Hunter in the Dark
- First US edition (Atheneum Books)
- Author: Monica Hughes
- Language: English
- Genre: Children's novel
- Publisher: Clarke, Irwin & company (Toronto)
- Publication date: 1982
- Publication place: Canada
- Media type: Print
- Pages: 144 pp
- ISBN: 978-07-7201372-9
- OCLC: 15907501

= Hunter in the Dark =

1982 novel by Monica Hughes

Hunter in the Dark is a young adult novel by Monica Hughes, first published in 1982 and has been the subject of school study. It is about a boy with leukemia who goes on a hunting expedition.

==Plot summary==
Mike Rankin, an athletic teenager from a wealthy family, is eager to obtain his big game license to go deer hunting. After suddenly collapsing on the basketball court and being diagnosed with leukemia, he remains determined not to let this hinder his dream hunting trip.

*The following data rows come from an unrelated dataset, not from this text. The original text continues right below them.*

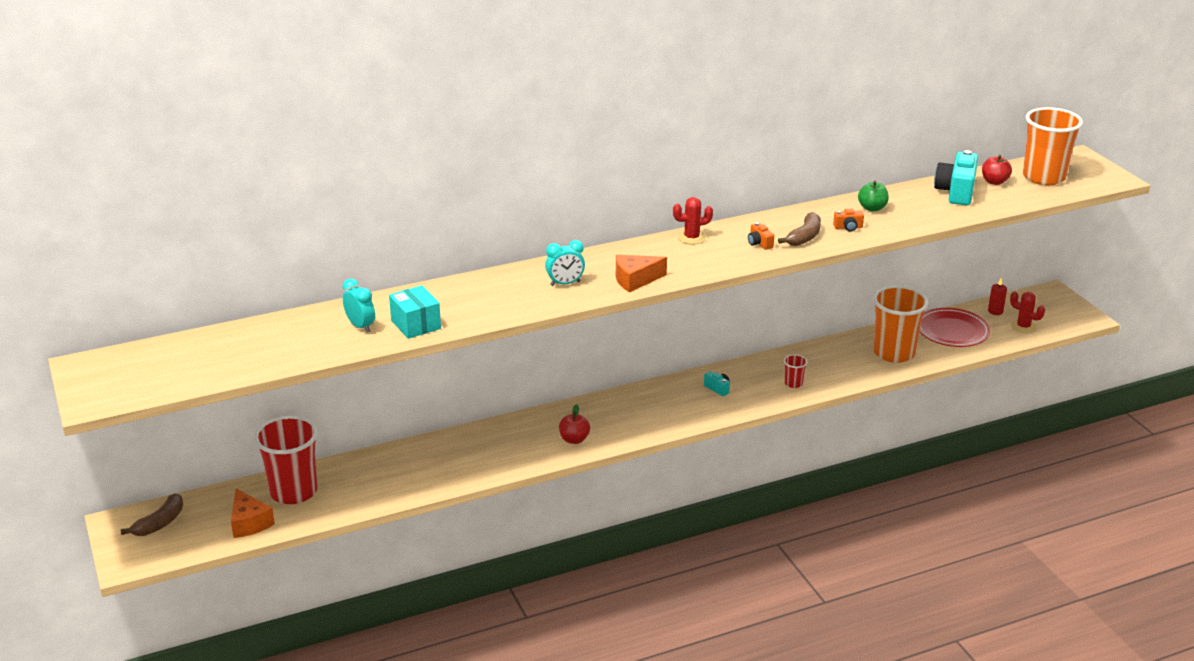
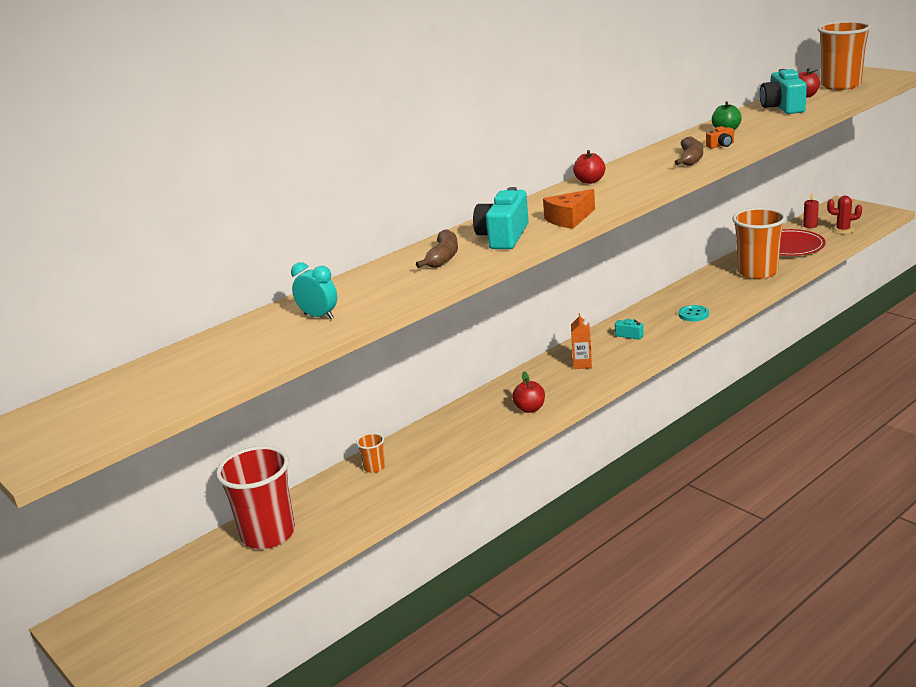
camera: 15 degrees left, 5 degrees down
(160, 523) = (128, 610): brown banana -> brown banana (443, 257)
(249, 523) = (235, 579): orange cheese -> none
(410, 456) = (374, 467): none -> orange cup
(416, 324) = (379, 301): turquoise box -> none
(565, 283) = (503, 237): turquoise clock -> turquoise camera
(652, 407) = (582, 364): none -> orange carton
(692, 238) = (589, 181): red cactus -> red apple
(759, 243) = (656, 171): orange camera -> none
(793, 383) = (693, 314): red cup -> turquoise button

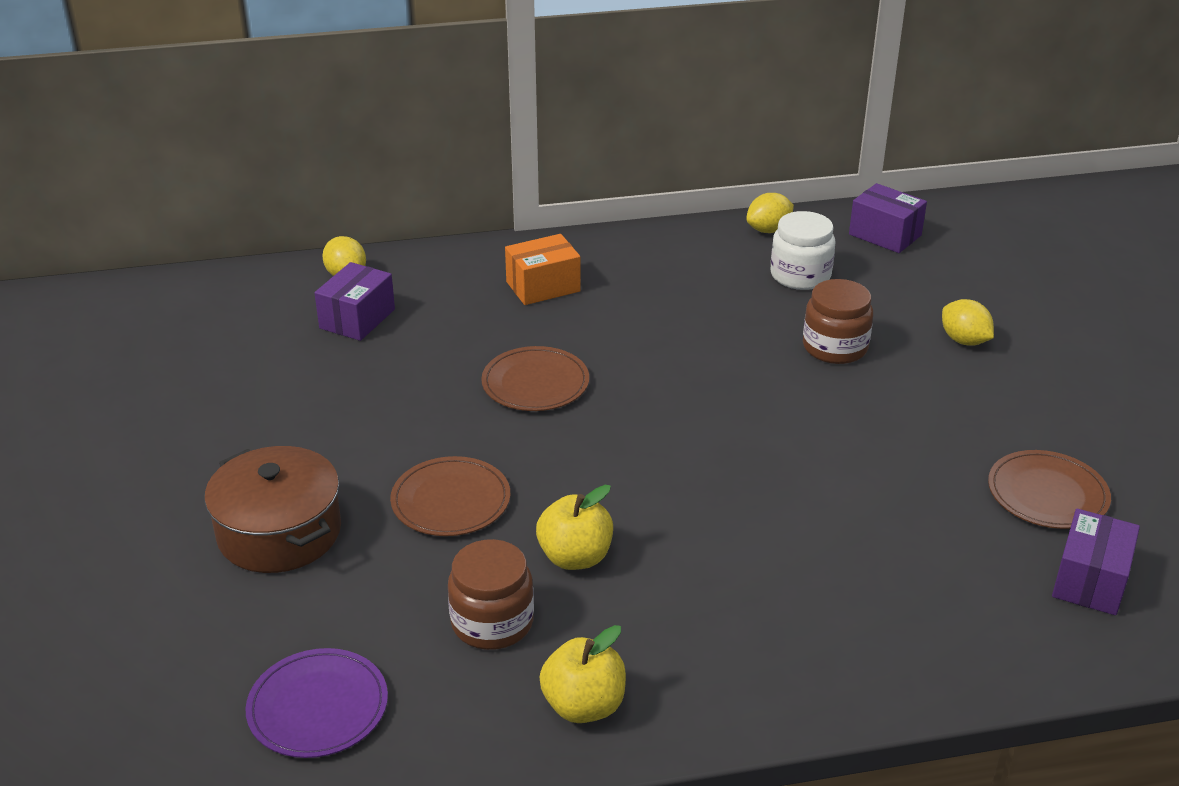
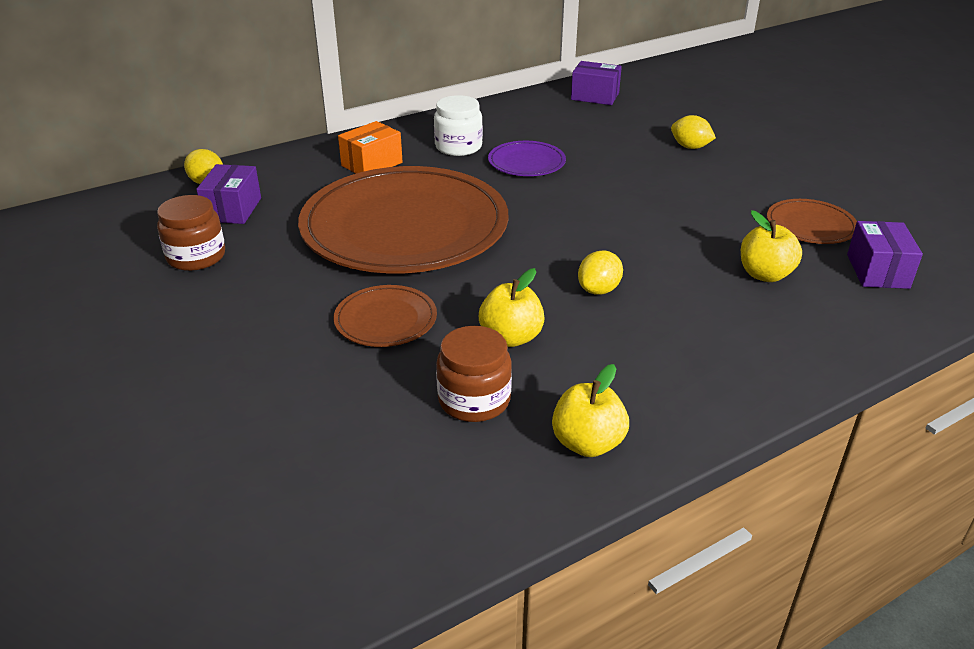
camera: 20 degrees left, 0 degrees up
(279, 532) = (249, 375): brown pot -> none
(318, 707) = (361, 505): purple plate -> purple plate (526, 162)
(535, 383) = (405, 226): brown plate -> brown plate, size x2.36
(768, 230) = (514, 105): yellow lemon -> yellow lemon (599, 290)
(800, 275) = (554, 128): white jar -> white jar (458, 147)
(835, 347) = (608, 165): brown jar -> brown jar (196, 257)
(934, 550) = (765, 274): none -> yellow apple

He embarks on a journey that forces him to confront the fears overwhelming his life.

==Awards==
- 1982 - R. Ross Annett Award for Children’s Literature (Writers' Guild of Alberta)
- 1983 - Canadian Library Association, Young Adult Canadian Book Award
- 1983 - American Library Association, Best Books for Young Adults

==Reception==
"This sensitive and wise story above all excels in resonant dialogue."